4. Scenario-Based Interview Questions with RCA
20. Login works for some users but fails for others. What will you check?
- User role/status
- Database records
- Environment configuration
- Application logs
RCA Example:
Some users were marked inactive in the database.
21. A defect you logged was rejected. How do you handle it?
- Re-test the scenario
- Re-check requirements
- Attach screenshots/logs
- Discuss politely with developer
22. Application crashes while uploading a large file. RCA?
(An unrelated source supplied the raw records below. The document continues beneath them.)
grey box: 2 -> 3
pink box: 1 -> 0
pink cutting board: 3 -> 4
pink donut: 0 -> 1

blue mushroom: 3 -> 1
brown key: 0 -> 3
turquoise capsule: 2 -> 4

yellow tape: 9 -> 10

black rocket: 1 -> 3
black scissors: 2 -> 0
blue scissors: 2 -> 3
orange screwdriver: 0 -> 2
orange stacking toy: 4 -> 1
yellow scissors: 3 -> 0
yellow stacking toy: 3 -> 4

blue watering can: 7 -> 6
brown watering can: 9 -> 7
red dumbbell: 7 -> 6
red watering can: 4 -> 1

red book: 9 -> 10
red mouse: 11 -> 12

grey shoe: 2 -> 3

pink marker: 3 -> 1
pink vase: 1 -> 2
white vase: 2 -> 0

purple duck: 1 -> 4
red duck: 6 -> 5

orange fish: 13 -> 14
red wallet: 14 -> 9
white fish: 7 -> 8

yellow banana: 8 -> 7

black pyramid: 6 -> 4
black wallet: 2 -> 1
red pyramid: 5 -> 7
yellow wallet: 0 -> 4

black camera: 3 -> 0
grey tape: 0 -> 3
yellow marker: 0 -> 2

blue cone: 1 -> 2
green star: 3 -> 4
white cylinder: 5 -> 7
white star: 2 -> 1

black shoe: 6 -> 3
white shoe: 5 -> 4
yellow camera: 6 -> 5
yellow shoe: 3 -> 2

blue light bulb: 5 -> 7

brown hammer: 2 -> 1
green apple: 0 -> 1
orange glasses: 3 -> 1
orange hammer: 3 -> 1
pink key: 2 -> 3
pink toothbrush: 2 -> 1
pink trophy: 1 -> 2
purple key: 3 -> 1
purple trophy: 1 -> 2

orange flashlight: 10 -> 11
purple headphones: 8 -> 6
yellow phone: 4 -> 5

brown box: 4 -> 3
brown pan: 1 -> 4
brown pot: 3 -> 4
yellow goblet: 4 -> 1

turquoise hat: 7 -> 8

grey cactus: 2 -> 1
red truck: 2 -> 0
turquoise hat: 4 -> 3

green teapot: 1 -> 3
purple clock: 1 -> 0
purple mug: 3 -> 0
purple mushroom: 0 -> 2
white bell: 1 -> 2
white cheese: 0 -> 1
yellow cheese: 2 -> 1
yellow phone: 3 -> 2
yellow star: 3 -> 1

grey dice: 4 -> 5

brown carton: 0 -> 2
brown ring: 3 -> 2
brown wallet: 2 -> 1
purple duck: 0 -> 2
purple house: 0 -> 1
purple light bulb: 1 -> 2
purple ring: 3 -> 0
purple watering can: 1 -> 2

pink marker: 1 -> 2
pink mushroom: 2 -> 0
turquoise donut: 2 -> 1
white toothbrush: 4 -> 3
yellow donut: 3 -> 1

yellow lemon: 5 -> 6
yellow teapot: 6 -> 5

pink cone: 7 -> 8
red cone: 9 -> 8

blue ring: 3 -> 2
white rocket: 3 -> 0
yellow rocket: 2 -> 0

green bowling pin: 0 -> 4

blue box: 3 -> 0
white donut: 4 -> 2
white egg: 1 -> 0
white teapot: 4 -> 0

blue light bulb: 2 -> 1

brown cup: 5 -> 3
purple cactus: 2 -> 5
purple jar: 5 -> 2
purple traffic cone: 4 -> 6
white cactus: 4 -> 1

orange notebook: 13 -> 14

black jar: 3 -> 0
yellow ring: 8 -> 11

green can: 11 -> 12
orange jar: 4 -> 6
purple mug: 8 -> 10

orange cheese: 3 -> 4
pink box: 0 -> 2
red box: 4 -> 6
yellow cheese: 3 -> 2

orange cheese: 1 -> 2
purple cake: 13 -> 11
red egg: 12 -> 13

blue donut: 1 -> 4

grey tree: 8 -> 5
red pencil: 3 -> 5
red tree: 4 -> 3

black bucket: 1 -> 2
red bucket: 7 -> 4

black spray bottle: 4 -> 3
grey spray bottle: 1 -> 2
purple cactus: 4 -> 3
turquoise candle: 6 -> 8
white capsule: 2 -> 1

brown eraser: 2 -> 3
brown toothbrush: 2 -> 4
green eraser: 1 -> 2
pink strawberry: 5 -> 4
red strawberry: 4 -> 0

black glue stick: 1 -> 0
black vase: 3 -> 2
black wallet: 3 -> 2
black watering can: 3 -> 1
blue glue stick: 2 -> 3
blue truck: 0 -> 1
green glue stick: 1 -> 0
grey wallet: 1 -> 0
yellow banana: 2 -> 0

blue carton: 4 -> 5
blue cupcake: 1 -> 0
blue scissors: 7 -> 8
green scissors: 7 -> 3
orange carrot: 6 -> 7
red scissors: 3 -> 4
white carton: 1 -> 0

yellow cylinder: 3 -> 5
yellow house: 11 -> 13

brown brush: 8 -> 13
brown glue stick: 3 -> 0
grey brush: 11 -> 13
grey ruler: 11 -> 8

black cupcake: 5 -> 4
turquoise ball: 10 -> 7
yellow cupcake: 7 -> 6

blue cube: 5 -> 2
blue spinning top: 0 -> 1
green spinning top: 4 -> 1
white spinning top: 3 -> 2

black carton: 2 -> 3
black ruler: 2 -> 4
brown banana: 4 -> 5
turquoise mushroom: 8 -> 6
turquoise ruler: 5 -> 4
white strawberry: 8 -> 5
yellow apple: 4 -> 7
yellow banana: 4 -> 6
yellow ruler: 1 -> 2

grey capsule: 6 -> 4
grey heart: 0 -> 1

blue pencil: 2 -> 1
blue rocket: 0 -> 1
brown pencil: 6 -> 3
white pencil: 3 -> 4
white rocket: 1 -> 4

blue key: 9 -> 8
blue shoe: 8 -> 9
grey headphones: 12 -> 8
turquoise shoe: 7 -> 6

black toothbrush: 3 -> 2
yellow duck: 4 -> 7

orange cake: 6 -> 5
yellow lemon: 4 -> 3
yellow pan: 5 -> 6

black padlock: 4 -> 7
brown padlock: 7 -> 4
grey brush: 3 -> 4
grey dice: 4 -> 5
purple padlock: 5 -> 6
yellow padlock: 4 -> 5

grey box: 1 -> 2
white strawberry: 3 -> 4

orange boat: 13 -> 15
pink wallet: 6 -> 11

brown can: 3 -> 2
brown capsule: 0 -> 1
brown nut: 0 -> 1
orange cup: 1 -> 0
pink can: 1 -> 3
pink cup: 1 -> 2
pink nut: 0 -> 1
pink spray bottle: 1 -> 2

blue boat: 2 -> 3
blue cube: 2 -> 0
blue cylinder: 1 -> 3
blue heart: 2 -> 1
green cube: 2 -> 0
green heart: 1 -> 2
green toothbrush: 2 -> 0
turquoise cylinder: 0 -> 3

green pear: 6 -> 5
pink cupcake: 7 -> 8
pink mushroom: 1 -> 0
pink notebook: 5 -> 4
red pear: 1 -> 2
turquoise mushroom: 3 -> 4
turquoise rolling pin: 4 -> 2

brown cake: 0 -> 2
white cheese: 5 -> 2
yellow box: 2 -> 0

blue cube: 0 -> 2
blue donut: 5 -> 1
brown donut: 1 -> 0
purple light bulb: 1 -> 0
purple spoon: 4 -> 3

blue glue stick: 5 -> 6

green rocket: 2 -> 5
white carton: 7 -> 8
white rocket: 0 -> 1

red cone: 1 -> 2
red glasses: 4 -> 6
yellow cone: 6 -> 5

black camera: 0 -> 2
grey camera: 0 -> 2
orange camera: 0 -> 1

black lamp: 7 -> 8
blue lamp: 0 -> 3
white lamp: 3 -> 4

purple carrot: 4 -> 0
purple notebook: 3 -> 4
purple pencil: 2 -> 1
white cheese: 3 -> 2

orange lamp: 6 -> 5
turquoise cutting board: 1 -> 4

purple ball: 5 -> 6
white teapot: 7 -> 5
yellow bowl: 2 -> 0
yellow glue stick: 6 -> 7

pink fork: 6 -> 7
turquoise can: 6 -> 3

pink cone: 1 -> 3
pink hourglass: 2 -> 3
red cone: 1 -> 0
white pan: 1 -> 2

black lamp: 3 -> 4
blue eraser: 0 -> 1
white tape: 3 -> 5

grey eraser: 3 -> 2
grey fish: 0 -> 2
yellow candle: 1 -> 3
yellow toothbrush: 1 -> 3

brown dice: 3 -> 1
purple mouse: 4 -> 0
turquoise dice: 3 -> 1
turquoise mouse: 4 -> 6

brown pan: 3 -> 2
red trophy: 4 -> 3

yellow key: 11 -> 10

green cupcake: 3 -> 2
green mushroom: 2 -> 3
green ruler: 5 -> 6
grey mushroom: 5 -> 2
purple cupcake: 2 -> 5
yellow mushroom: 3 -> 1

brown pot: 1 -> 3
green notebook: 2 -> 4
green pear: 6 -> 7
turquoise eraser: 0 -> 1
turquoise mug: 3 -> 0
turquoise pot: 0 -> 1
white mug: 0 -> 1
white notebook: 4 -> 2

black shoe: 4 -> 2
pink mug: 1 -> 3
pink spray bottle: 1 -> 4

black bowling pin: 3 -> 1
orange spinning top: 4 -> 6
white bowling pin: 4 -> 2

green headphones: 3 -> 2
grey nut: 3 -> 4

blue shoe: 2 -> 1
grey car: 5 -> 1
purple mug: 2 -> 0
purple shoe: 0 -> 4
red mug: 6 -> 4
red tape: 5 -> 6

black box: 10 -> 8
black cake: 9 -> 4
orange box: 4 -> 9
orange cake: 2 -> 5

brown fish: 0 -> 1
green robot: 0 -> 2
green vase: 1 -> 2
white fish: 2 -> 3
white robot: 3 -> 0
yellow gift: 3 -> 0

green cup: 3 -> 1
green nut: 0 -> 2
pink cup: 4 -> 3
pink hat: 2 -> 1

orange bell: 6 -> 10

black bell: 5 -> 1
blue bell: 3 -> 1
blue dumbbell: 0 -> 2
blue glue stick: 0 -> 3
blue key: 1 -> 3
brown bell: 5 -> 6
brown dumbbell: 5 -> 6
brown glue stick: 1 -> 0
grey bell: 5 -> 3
- File size validation missing
- Memory limitation
- Timeout handling issue
23. Real-Time Defect Example
Issue: Submit button enabled without mandatory fields
Severity: Medium
RCA: Missing front-end validation
5. Real-Time Project Defects & RCA Examples
Banking Application
- Defect: Incorrect balance after fund transfer
- RCA: Cache not refreshed after DB update
Insurance Application
- Defect: Policy created without document upload
- RCA: Backend validation missing
ETL Project
- Defect: Data mismatch in reports
- RCA: Date format conversion issue
6. Test Case Examples
UI Test Case – Login Page
| Field | Value |
| Scenario | Valid login |
| Steps | Enter valid credentials |
| Expected | User navigates to dashboard |
API Test Case – Login
Using Postman:
POST /login
{
“username”: “testuser”,
“password”: “pass123”
}
Expected: HTTP 200, token generated
Database Validation (SQL)
SELECT status
FROM users
WHERE username = ‘testuser’;
Basic Performance Awareness
Using JMeter:
- 50 concurrent users
- Response time < 3 seconds
7. Tools Knowledge (1.5 Years Level)
JIRA
- Bug creation & tracking
- Status updates
- Comments & attachments
TestRail
- Test case creation
- Test execution
Selenium
- Automation awareness
- Understanding why automation is used
SQL
- Basic SELECT queries
- Data validation
8. Domain Exposure (Basic to Moderate)
Banking
- Login
- Account balance
- Fund transfer
Insurance
- Policy creation
- Premium calculation
ETL
- Source-to-target data validation
9. Common Mistakes at 1.5 Years Experience
- Giving memorized answers
- Not explaining real project work
- Poor bug documentation
- Confusing severity and priority
- Ignoring Agile basics
10. Quick Revision Cheat Sheet
- SDLC vs STLC
- Smoke vs Sanity
- Defect life cycle
- Severity vs Priority
- Agile basics
- SQL basics
- RCA fundamentals
11. FAQs
Is automation required at 1.5 years experience?
Not mandatory, but basic automation awareness is a plus.
What role should I target?
Junior QA Engineer / Software Test Engineer roles with independent responsibility.